Так вот, он выкатился через пассажирское сиденье, благо здоровенная Яшина машина поперек стояла: когда все началось, тот собирался въезжать в ворота. Те двое не заметили, конечно, Юджина, решили, что мертв уже случайно появившийся на тихой улочке американец. Они не ожидали никаких осложнений и продолжали поливать продырявленный “Линкольн” и “Чероки”. Оглушенные своими очередями, они не слышали, как он выстрелил дважды из-под “Линкольна”, помня, как альфовец учил стрелять, поражая не напрямую, но рикошетом. А когда услышал крик, понял, что попал, и, перекатившись и выскочив внезапно в районе капота, всю оставшуюся обойму всадил в того, кто стоял, — благо они не прятались, да и негде им было. И припаркованная метрах в пятидесяти машина рванула, когда киллер упал, но не к ним рванула — в обратную сторону.
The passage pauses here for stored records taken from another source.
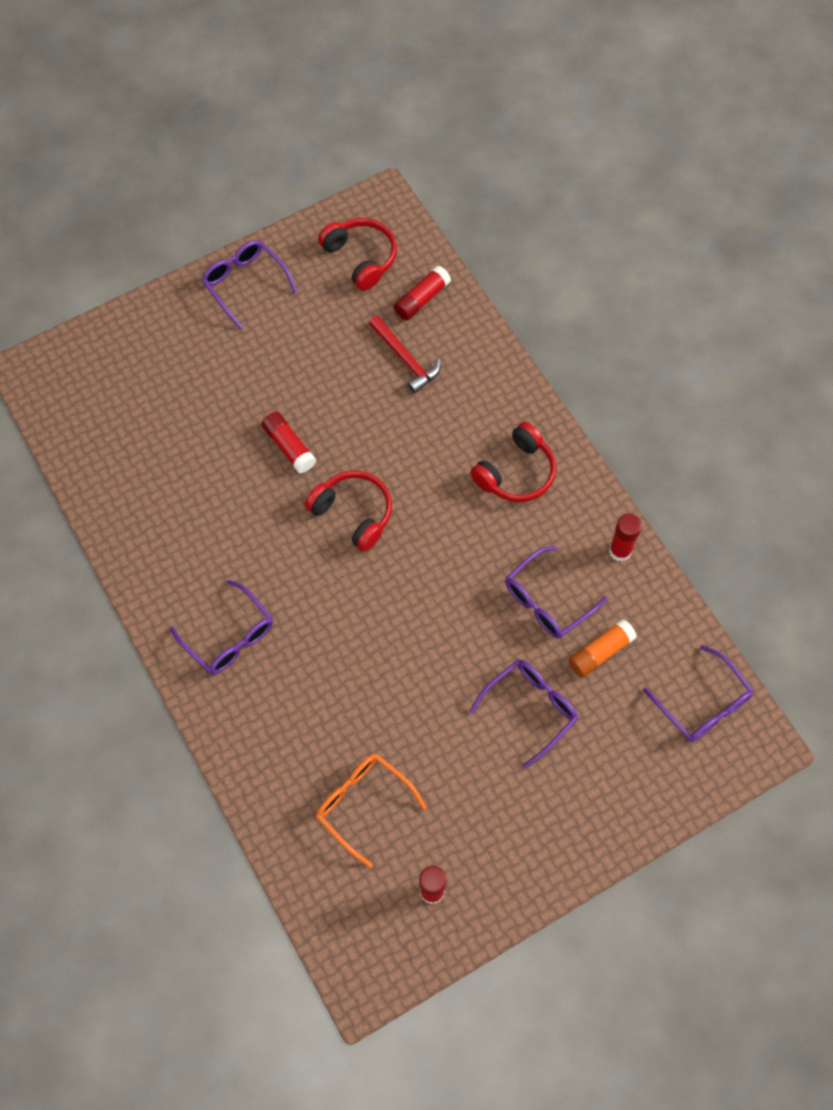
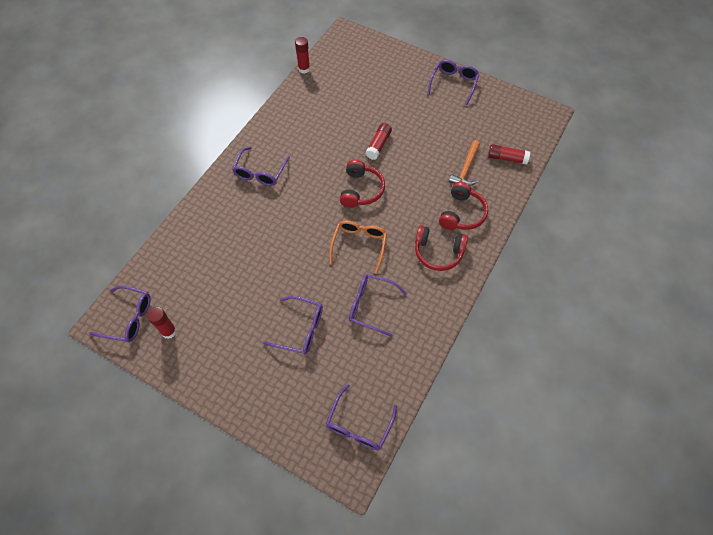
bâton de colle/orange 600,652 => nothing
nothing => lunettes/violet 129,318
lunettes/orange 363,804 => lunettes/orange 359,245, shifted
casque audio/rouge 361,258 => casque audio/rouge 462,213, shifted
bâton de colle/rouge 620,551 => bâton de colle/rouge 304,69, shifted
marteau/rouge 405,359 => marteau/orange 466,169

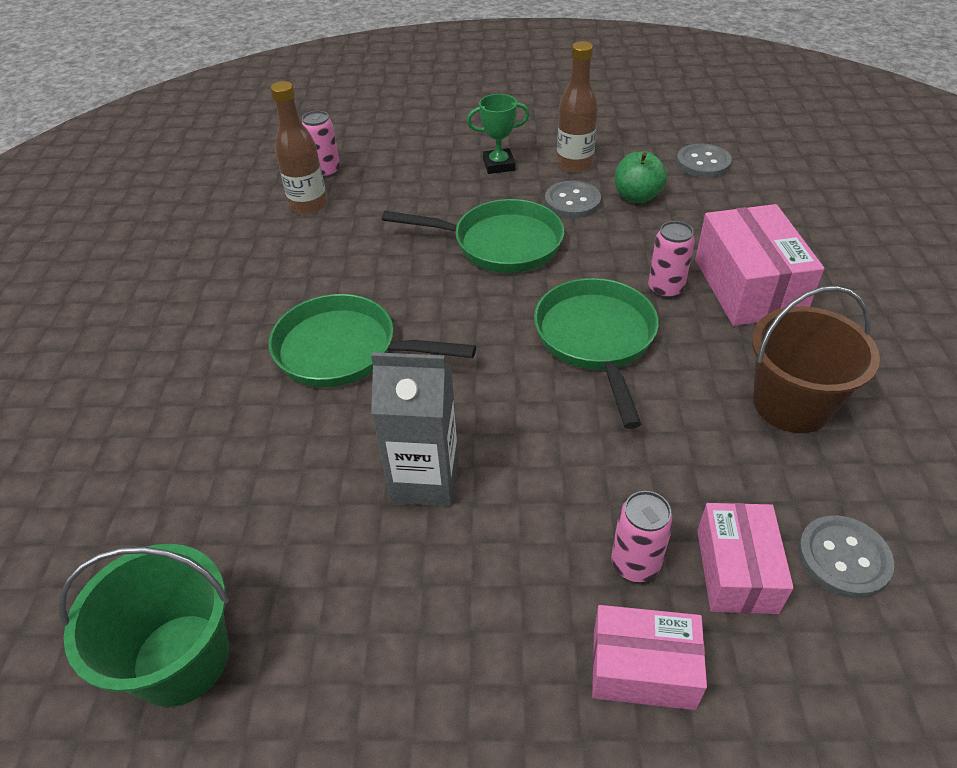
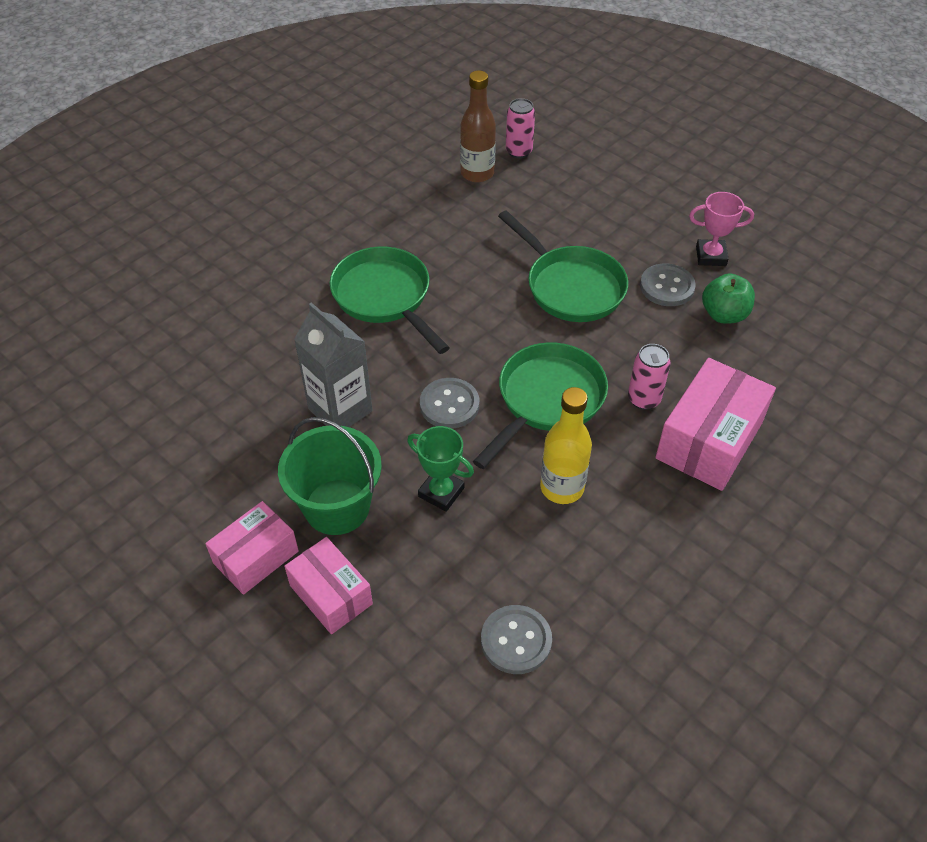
canette/rose 635,564 => nothing
seau/marron 791,404 => nothing
nothing => bouteille/jaune 562,487
seau/vert 181,659 => seau/vert 337,507, shifted
trophée/vert 499,165 => trophée/vert 441,492, shifted
bouton/gris 703,163 => bouton/gris 449,405, shifted
boîte/rose 736,570 => boîte/rose 256,557, shifted
bouteille/marron 574,164 => trophée/rose 711,256

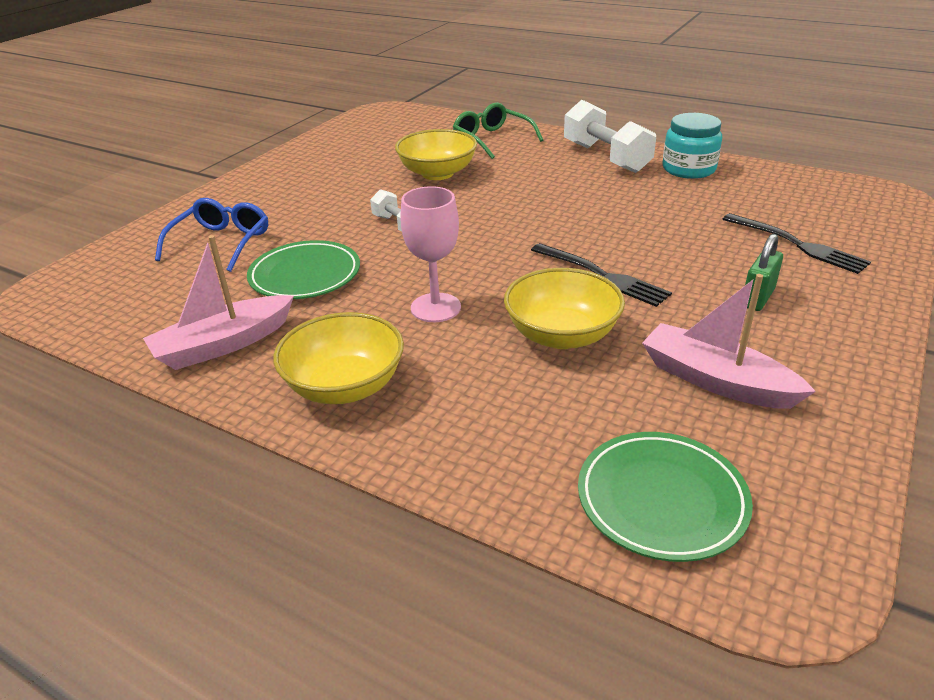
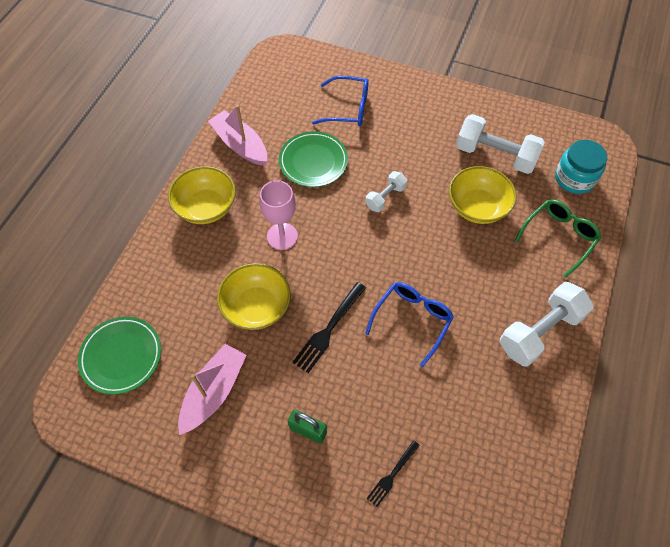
nothing => lunettes/bleu 412,320
nothing => haltère/blanc 495,155
bocal/turquoise 688,169 => bocal/turquoise 574,178, shifted
fourchette/noir 797,244 => fourchette/noir 392,475, x0.62

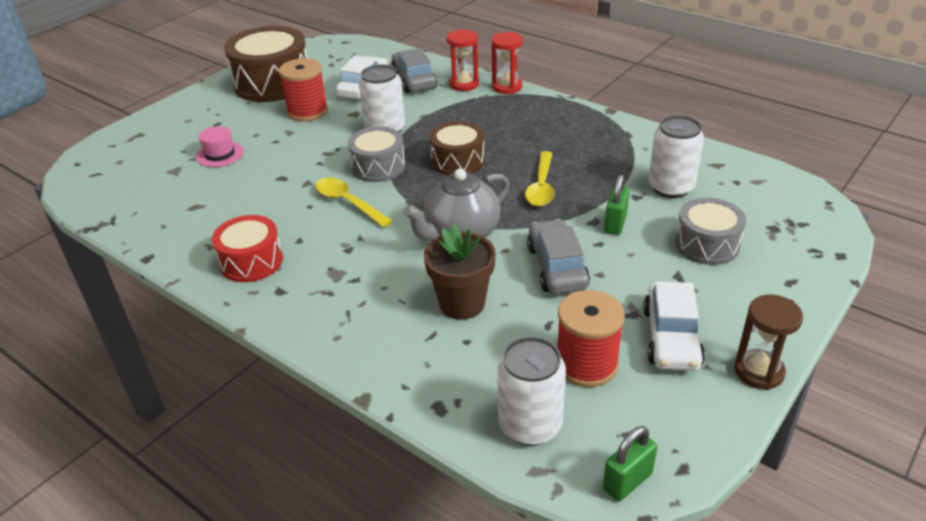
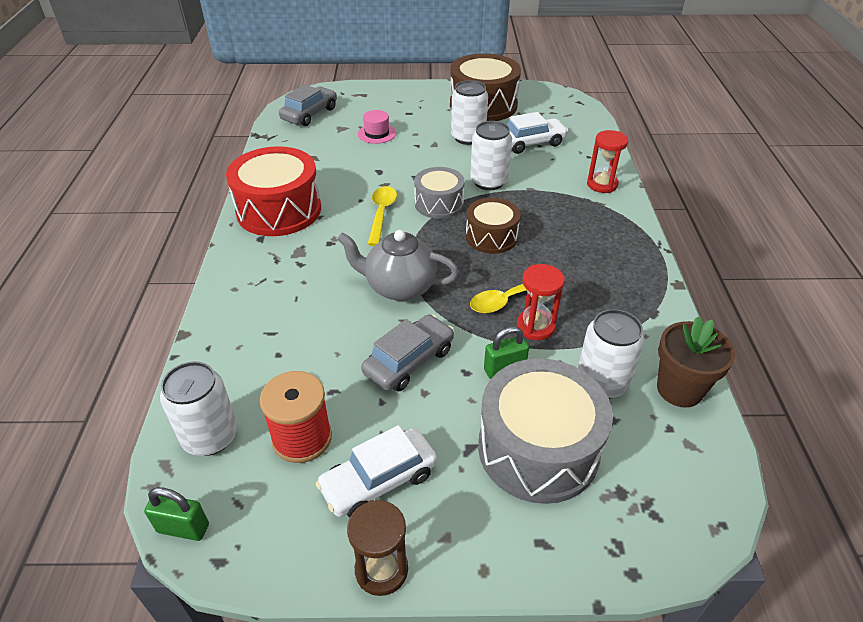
voiture/gris 414,80 => voiture/gris 309,114, shifted
pot de fleurs/marron 462,304 => pot de fleurs/marron 679,389, shifted
sablier/rouge 507,87 => sablier/rouge 535,326, shifted
bobine/rouge 307,111 => canette/blanc 468,137
tambour/rouge 251,261 => tambour/rouge 279,210, x1.69
tambour/gris 707,244 => tambour/gris 538,449, x1.69

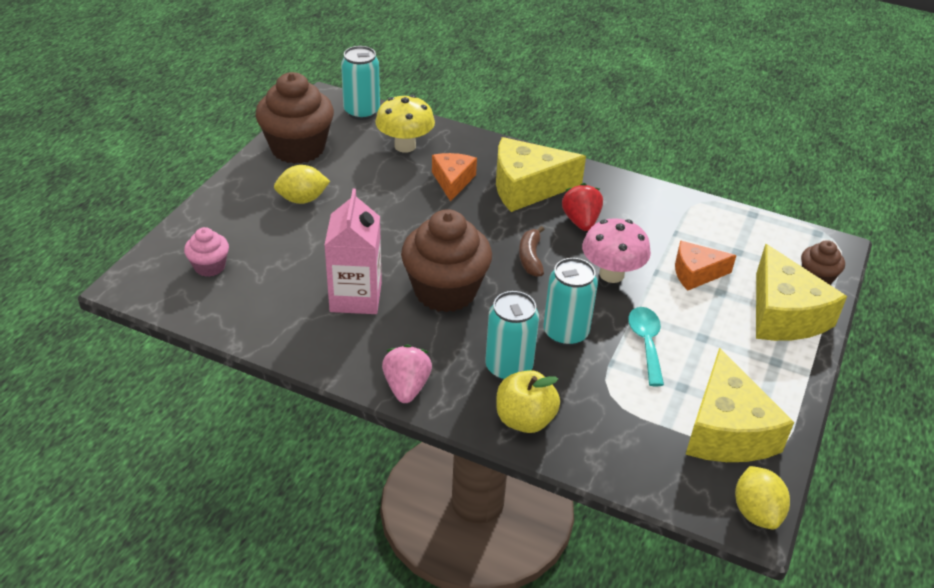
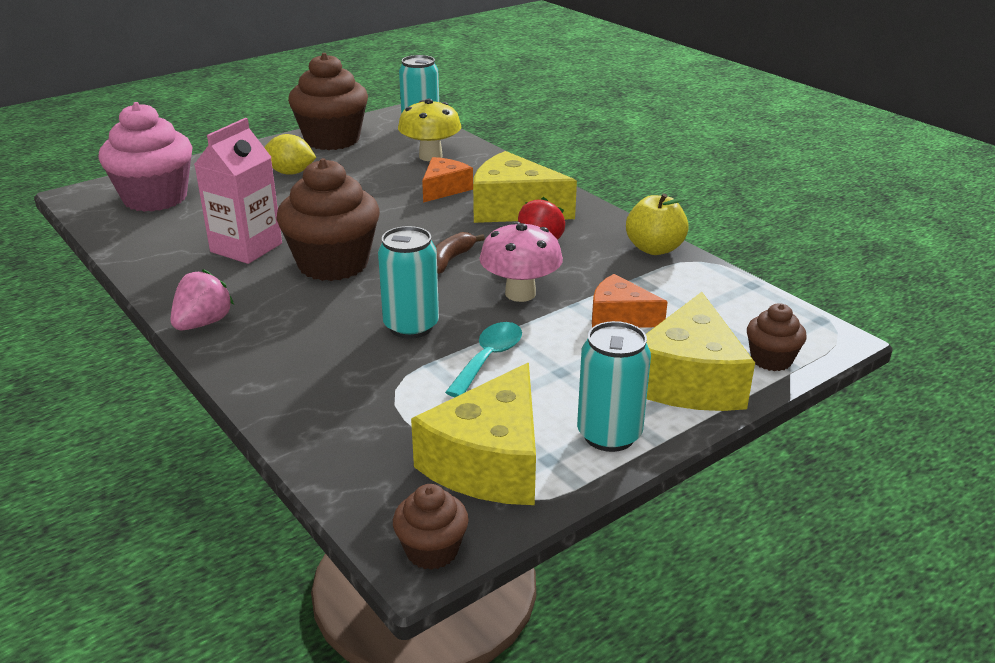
canette/turquoise 508,368 => canette/turquoise 609,435, shifted
pomme/jaune 524,420 => pomme/jaune 654,249, shifted
citron/jaune 756,512 => muffin/marron 432,550
muffin/rose 209,266 => muffin/rose 155,198, x2.02

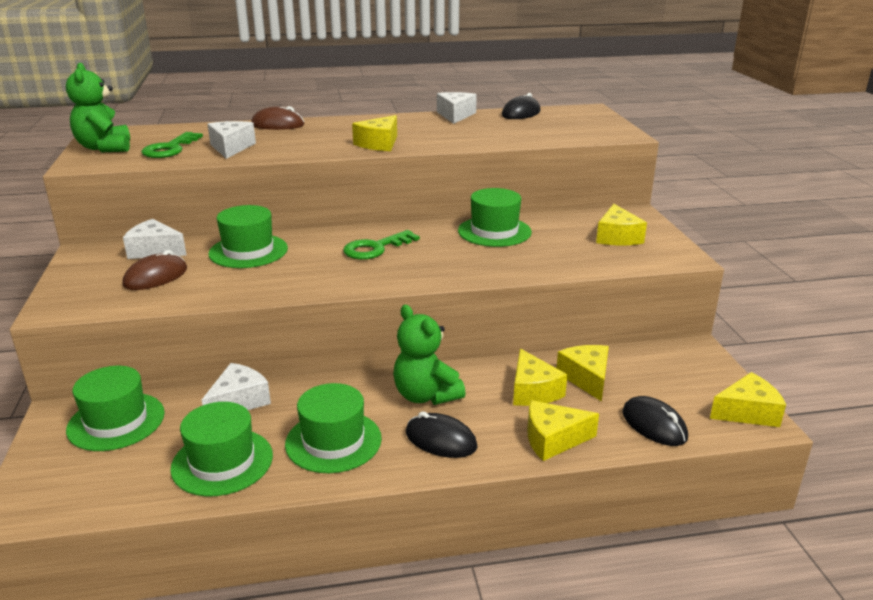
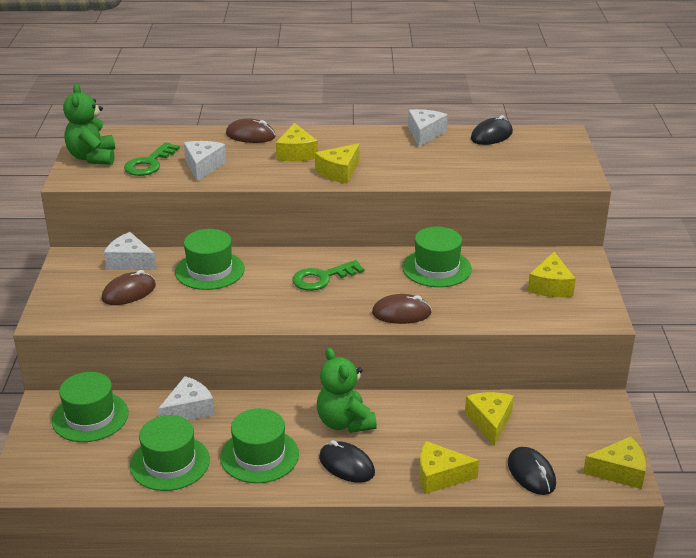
nothing => souris/marron 401,313
fromage/jaune 533,391 => fromage/jaune 296,153, shifted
Так просто все это звучит, словно он в солдатиков играл или перестрелка велась шариками для пинг-понга, — и я опять вижу, как это было на самом деле. Как отчаянно, одним рывком, вскакивает Юджин, зная, но не думая, что может сейчас получить разрывающую тело очередь. Как всадив в третьего из нападавших несколько пуль, снова падает за машину. Патронов у него больше нет, а есть очень большая вероятность, что тот, в кого он попал сначала, может, даже и не ранен вовсе, а ждет сейчас его появления, чтобы одним движением пальца поставить точку в его жизни. Мне страшно, холодно и страшно, но я горжусь им — потому что догадываюсь, что ему в тот момент было все равно, ему крови хотелось, хотя инстинкт самосохранения и заставлял подсознательно делать выверенные, четкие шаги. Именно этот инстинкт заставил его опуститься на колени и заглянуть под машину — чтобы, возможно, увидеть дуло и собственную смерть. Он заметил, как отползает кто-то, и не приходилось сомневаться в том, кто это. Бесшумно — он и в Москве так двигался, и здесь, в Америке, поражая меня всякий раз, внушая уважение, — обогнул “Линкольн” с другой стороны и одним рывком достал того, раненого, поднимавшего было ствол.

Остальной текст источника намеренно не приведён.